Cardio-renal syndromes (CRS) is a condition characterized by kidney failure and heart failure whereby failure of one organ can worsen the function of the other, which in turn further accelerates the progression of failure of both. Activation of the p38 mitogen-activated protein kinase (MAPK) pathway may play an important role in the progression of CRS. However, it is still unclear about exact mechanisms of p38 MAPK and its inhibitor, RWJ 67657 in CRS. Biomarker imaging to accurate detect the progression of CRS and monitoring the therapeutic responses is crucial to enable early diagnosis, personalized treatment and then improve patient outcome. However, such imaging technique is currently not available. Thus, we plan to develop one-stop MR evaluation methods to noninvasively monitor the cardiac and renal pathological changes (structural, functional and molecular) and the progression of CRS using a mouse CRS model by 7.0T micro-MR imaging. The therapeutic potential of p38MAPK inhibition with its inhibitor RWJ-67657 will also be evaluated using novel molecular imaging probes targeting at angiogenesis, inflammation, and collagen synthesis processes as well. By using multi-modality MR imaging, all these pathological changes, therapeutic effect and mutual relations will be evaluated in vivo, which will provide evidences for future clinical studies.

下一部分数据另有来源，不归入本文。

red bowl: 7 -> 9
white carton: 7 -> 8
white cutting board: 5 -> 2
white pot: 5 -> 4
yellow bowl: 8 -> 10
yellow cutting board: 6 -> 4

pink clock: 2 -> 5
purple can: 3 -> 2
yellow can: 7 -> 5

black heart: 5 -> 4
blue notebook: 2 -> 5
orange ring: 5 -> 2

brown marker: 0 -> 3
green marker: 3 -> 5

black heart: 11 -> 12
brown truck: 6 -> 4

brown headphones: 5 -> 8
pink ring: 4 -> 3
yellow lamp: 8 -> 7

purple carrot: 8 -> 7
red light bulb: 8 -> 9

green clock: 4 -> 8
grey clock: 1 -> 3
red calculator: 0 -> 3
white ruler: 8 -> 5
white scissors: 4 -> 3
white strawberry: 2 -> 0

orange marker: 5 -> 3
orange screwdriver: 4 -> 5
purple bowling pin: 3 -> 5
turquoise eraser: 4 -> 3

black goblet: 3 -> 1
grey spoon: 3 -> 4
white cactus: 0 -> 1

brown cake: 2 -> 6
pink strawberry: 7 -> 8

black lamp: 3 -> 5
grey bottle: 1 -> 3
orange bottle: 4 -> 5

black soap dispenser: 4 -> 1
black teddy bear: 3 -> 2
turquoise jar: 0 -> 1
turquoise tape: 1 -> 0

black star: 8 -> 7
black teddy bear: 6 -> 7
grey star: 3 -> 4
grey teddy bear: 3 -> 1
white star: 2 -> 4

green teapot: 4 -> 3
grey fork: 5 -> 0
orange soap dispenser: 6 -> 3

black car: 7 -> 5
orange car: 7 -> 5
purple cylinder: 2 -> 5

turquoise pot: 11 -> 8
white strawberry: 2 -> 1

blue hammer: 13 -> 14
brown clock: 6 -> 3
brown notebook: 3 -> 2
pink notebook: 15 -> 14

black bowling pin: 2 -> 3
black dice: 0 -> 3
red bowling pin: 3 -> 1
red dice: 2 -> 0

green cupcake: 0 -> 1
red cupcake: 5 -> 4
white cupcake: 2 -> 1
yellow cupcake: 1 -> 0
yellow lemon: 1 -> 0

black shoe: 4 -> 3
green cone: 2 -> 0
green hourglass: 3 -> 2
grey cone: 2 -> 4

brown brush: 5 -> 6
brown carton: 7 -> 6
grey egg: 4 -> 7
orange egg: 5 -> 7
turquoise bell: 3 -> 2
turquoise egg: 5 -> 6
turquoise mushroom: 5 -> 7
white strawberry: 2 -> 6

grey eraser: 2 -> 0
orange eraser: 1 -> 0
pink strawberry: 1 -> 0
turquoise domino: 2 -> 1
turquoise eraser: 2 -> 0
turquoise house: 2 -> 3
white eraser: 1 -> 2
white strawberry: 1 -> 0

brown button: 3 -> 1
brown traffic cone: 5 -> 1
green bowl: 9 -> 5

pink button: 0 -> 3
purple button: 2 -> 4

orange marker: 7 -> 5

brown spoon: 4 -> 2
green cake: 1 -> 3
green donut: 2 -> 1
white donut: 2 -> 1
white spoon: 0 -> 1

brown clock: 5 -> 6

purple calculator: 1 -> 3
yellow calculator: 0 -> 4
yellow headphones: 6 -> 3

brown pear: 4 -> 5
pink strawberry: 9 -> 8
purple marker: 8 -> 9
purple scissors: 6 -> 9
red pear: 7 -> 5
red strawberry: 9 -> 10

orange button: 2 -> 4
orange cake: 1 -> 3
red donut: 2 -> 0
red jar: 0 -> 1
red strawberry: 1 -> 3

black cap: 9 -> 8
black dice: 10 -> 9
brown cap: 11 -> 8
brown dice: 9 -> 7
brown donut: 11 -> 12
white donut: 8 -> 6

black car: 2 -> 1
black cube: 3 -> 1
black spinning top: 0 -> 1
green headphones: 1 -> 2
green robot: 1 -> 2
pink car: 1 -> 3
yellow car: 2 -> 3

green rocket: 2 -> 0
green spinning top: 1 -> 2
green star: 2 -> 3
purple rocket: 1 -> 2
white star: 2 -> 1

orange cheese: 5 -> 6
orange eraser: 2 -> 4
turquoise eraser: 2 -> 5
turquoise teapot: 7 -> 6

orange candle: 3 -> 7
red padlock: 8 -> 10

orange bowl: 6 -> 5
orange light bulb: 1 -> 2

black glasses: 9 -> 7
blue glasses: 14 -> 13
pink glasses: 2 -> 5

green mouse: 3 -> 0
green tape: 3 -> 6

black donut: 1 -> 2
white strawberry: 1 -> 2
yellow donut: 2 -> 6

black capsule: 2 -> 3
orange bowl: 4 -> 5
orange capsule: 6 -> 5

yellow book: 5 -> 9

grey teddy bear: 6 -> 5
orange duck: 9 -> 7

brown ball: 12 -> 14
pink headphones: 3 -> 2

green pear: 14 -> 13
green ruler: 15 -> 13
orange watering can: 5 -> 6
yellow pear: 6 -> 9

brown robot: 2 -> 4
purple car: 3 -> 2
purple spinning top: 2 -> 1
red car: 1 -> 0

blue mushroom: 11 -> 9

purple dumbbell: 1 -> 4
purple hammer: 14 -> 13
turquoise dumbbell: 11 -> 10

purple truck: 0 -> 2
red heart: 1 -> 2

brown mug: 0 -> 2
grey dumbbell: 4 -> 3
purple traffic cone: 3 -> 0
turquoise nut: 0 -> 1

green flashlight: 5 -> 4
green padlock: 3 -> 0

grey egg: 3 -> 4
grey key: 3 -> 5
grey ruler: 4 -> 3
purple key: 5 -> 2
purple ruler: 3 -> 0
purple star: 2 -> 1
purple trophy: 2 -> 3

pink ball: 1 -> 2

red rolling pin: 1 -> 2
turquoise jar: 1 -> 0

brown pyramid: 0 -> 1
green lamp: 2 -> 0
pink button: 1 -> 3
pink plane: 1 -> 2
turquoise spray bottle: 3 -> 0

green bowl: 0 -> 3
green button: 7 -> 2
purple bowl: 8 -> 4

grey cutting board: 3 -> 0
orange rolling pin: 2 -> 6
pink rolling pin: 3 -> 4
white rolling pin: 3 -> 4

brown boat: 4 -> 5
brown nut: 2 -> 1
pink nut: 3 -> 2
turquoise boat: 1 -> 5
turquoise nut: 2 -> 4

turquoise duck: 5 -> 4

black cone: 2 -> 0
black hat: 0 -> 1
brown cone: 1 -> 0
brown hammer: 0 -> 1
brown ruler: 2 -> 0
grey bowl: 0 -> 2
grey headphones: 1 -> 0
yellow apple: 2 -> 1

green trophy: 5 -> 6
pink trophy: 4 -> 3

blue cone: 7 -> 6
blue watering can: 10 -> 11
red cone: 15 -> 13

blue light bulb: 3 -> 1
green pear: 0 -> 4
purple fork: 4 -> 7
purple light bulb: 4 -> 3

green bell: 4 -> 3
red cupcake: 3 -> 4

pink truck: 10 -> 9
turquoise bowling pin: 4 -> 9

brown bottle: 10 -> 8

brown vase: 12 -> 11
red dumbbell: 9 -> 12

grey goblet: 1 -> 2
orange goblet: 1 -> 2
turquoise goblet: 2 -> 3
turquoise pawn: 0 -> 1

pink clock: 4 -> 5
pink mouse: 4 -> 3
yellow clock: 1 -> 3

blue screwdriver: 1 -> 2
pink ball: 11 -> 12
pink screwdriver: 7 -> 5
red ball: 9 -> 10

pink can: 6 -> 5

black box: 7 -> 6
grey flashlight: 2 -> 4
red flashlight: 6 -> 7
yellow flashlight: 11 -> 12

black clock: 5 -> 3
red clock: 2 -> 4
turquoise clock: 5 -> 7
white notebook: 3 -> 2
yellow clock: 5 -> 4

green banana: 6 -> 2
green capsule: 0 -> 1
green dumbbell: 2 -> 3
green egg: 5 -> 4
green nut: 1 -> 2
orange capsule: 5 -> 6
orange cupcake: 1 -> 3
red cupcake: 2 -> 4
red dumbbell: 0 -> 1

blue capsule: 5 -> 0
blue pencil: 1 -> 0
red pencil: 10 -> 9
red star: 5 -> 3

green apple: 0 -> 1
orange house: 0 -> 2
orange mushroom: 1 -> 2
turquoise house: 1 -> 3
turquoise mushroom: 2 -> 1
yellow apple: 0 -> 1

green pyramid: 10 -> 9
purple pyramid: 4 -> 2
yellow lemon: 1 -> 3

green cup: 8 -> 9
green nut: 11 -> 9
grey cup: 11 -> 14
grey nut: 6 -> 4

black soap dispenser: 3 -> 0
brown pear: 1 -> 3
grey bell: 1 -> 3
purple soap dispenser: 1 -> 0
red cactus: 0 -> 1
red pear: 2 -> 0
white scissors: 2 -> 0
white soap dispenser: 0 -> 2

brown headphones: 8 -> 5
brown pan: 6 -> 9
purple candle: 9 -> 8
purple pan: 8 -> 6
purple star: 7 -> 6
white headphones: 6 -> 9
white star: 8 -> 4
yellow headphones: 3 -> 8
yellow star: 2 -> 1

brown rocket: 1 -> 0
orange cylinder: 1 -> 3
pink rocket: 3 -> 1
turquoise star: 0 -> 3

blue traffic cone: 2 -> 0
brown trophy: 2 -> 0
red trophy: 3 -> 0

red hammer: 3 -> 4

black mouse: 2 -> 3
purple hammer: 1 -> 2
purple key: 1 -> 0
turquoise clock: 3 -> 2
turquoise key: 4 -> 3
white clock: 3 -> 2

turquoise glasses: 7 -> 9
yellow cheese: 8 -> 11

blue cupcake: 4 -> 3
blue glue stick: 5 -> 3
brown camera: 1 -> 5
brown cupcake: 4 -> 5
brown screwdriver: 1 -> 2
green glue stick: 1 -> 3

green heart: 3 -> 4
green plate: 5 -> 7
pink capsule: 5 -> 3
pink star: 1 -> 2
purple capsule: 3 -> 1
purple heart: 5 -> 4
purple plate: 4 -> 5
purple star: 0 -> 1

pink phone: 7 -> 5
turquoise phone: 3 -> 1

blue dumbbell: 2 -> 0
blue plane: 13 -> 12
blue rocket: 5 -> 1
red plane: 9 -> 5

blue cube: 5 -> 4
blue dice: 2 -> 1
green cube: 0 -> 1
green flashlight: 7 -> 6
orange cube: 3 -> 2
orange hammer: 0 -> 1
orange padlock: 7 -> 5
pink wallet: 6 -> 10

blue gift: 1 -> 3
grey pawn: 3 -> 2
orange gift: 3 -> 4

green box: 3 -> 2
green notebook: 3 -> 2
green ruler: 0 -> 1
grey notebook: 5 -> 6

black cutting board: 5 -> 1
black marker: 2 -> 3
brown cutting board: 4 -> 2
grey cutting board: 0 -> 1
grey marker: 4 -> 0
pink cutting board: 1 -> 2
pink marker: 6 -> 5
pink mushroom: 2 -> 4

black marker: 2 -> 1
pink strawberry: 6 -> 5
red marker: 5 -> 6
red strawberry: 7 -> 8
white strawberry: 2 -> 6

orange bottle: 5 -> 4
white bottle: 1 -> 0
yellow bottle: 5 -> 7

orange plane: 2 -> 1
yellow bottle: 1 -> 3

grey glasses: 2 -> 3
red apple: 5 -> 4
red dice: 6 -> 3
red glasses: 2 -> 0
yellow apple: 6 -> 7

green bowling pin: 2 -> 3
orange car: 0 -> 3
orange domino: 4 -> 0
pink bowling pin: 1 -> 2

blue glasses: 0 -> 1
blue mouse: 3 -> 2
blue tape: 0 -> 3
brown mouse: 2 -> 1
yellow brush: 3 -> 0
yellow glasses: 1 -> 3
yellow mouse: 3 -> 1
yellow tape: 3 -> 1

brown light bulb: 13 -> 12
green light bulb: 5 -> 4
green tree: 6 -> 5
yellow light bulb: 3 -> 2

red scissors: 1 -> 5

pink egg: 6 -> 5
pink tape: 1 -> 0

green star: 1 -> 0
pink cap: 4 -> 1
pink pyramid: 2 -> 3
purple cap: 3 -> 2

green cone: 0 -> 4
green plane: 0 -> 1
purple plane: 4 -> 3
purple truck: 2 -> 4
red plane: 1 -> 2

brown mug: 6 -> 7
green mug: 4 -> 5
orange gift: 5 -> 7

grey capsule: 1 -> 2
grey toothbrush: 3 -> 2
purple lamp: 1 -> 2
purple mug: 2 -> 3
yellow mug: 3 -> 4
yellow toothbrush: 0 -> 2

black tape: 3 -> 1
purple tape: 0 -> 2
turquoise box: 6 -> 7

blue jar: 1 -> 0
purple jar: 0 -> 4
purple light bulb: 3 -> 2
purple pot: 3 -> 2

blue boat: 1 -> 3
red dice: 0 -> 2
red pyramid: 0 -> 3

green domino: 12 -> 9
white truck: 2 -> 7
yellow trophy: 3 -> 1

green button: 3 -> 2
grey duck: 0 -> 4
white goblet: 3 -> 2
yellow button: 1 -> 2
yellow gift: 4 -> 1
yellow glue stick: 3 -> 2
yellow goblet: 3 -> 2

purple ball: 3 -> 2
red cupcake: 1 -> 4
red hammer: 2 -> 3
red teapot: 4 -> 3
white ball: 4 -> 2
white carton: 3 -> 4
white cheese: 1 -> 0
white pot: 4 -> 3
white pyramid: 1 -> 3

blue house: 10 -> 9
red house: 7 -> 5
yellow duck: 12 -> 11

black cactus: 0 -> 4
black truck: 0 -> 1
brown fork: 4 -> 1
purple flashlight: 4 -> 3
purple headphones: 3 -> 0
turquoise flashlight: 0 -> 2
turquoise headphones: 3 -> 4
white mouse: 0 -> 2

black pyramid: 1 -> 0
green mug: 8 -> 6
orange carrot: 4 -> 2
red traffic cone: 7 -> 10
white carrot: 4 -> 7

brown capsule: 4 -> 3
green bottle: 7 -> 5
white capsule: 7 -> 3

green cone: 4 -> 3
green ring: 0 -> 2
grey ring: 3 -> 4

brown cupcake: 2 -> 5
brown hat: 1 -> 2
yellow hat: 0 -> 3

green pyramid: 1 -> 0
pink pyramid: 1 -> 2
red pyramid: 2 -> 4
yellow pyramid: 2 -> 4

心脏或肾脏中一个脏器的急慢性功能损伤会导致另一个脏器急慢性功能损伤,即心肾综合征。细胞信号通路p38MAPK活化在心肾综合征中起重要作用,但其作用机制和抑制剂(RWJ67657)的干预机制还未完全阐明,并且心肾综合征的早期诊断及干预监测手段未全面建立,迫切需要新颖的分子影像和结构功能影像对其准确诊断和指导个体化治疗。本项目拟采用7.0T磁共振仪,建立心肾综合征小鼠模型,从心肾结构功能和分子水平建立一站式磁共振评价体系,提供活体无创影像监测方法,全面评价不同阶段的心肾变化。为在分子水平显示与通路相关的血管新生、炎症反应、胶原形成纤维化等关键病理改变及相互关系,拟构建针对血管新生、炎症因子和胶原靶点的双功能分子影像探针,运用磁共振和光学多模分子成像技术,探讨心肾综合征上述病理过程的在体变化、RWJ67657疗效评估、作用机制及转归,为阐明心肾综合征中心肾相互作用机制和进一步临床试验提供理论依据
心肾综合征是指心脏或肾脏其中一个脏器的急慢性功能损伤导致另一个脏器急慢性功能损伤的综合征。目前,心肾综合征的早期诊断及干预监测手段未全面建立,需要新颖的分子影像和结构功能影像对其准确诊断和指导个体化治疗。本项目首先建立大鼠IV型心肾综合征模型,探索慢性肾衰后心脏的炎症机制,实验结果表明IV型心肾综合征后期心脏存在显著的巨噬细胞浸润性炎症反应。构建靶向至炎症巨噬细胞的多模态分子探针,探针的表征证实探针具备高磁化率及足够长的血浆半衰期用于炎症性巨噬细胞的活体靶向标记。采用7.0T Micro-MR和近红外成像仪对注射的分子探针进行成像,探针可有效活体评估心肌组织内巨噬细胞沉积,并可检测到雷米普利的药物治疗效果,实现对心肌炎症的活体MR和光学多模态成像。进一步建立小鼠I/II型心肾综合征模型,探索急慢性心肌梗死后肾脏的缺氧机制。根据梗死面积的不同分为两种不同心衰程度的心肌梗死,通过肾脏功能磁共振BOLD成像活体监测心梗后各时间点肾组织缺氧改变,研究结果表明肾脏BOLD R2*值与肾组织缺氧HIF-1α之间具有显著的相关性,表明功能磁共振BOLD成像方式在心肾综合征领域也具有重要的研究价值。细胞信号通路p38MAPK活化在心肾综合征中起重要作用,但其作用机制和抑制剂的干预机制还未完全阐明。本项目引入两种新型p38MAPK抑制剂(RWJ67657和VCP)对于心梗疗效进行研究,p38MAPK抑制剂VCP口服和皮下注射显著降低了心肌梗死以后LVEDD、LVSD、LVEDV、和LVSV的改变,改善心功能。VCP抑制了p38MAPK下游重要转录因子p-NF-κB表达,下调了TGF-β及其下游p-smad2/3的表达,并下调了p-NF-κB和p-smad2/3下游的炎症因子TNF-α和心肌肥大因子ANP、BNP的表达。此外,p38MAPK抑制剂VCP的使用显著降低TIMP2的表达,MMP-9/TIMP-1 ratio比值显著增高,提示VCP可以改善心肌梗死后纤维化和抗纤维化的失衡。RWJ和VCP的治疗还显著降低了肾脏组织内IV型胶原蛋白的含量,表明新型p38MAPK抑制剂还可降低心梗后肾脏IV型胶原蛋白沉积。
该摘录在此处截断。